Manufacturing output grew at its slowest place in five months in May on rise in input costs and contraction in demand from abroad, a monthly data showed Wednesday adding to the clamour for further rate cuts by RBI.
The data showed the manufacturing to be “barely improving” in further signs of challenging economic conditions prevailing in the sector.
The Nikkei/Markit India Manufacturing Purchasing Managers’ Index (PMI) – a composite indicator of manufacturing sector performance, stood at 50.7 in May as against 50.5 in April. A reading above 50 represents expansion, while one below this level means contraction.
This is the slowest growth rate recorded in five months.
Interestingly, the official GDP data on Tuesday showed that manufacturing sector output grew impressively by over 9 per cent in the fiscal ended March 31, helping the overall economy expand by a five-month high rate of 7.6 per cent.
However, the companies in manufacturing sector have been raising concerns about high input costs and weak demand, especially from overseas markets amid sluggish global economic conditions, and want Reserve Bank to lower the cost of capital by reducing the interest rate.
“Signs of challenging economic conditions in the Indian manufacturing sector were evident in May, with output losing further growth momentum. The headline PMI remained in expansion territory, but recorded one of its lowest readings since the end of 2013, suggesting that the sector is barely improving,” Pollyanna De Lima, Economist at Markit and author of the report, said.
New orders expanded but at a “slight pace” and was mostly driven by the domestic market, while new business from abroad fell for first time since September 2013.

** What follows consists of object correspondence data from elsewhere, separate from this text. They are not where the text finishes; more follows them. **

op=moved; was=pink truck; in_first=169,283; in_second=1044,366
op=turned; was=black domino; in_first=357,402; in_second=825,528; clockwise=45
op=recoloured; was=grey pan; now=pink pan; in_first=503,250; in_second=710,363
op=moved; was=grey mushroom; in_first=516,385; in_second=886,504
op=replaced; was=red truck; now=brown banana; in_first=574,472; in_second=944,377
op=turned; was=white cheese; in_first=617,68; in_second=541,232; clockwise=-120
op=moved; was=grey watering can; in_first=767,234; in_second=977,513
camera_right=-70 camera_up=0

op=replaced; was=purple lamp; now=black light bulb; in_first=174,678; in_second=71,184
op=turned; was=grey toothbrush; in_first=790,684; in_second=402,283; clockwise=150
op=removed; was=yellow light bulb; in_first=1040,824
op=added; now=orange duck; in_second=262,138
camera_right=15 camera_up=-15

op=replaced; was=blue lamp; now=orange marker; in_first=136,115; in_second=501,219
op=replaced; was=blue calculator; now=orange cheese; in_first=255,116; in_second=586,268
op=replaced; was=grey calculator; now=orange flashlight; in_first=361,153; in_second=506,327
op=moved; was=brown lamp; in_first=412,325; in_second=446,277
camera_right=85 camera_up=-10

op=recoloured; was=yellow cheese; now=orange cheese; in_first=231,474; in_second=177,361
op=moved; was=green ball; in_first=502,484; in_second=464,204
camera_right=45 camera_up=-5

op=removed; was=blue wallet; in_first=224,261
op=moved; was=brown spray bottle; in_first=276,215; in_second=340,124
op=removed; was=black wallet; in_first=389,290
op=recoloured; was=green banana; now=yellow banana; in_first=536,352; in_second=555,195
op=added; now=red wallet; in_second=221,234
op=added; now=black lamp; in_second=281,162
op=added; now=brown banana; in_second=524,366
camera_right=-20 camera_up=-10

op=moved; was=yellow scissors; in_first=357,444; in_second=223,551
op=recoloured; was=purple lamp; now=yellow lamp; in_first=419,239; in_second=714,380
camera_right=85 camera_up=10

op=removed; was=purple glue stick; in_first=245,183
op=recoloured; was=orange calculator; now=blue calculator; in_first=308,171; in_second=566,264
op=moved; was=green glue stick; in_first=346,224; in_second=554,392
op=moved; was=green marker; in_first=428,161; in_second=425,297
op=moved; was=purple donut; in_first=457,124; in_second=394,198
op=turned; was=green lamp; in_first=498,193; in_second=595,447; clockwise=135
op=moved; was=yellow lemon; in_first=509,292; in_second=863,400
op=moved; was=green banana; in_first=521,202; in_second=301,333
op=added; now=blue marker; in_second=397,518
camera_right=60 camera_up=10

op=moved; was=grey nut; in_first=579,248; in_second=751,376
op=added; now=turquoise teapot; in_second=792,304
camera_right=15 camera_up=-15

“Although new orders rose further, the rate of expansion was well below the long-run survey average and new business from abroad, in fact, declined,” Lima added.
As per the survey, subdued demand and an increasingly competitive environment appears to have restricted pricing power among goods producers, as output charges were raised only marginally despite cost inflation climbing to a 14-month high.
“So far, there is little evidence that the latest cut in the benchmark rate acted to significantly improve business conditions for manufacturers. Therefore, further stimulus may be necessary to shift the economy into a higher gear,” Lima said.
Earlier in April, the RBI cut its policy rate by 0.25 per cent to 6.5 per cent. While this was the first rate cut after a gap of six months, the RBI has lowered its rate by 1.5 per cent cumulatively since January 2015.
However, the industry still wants further rate cuts from the apex bank to boost investment.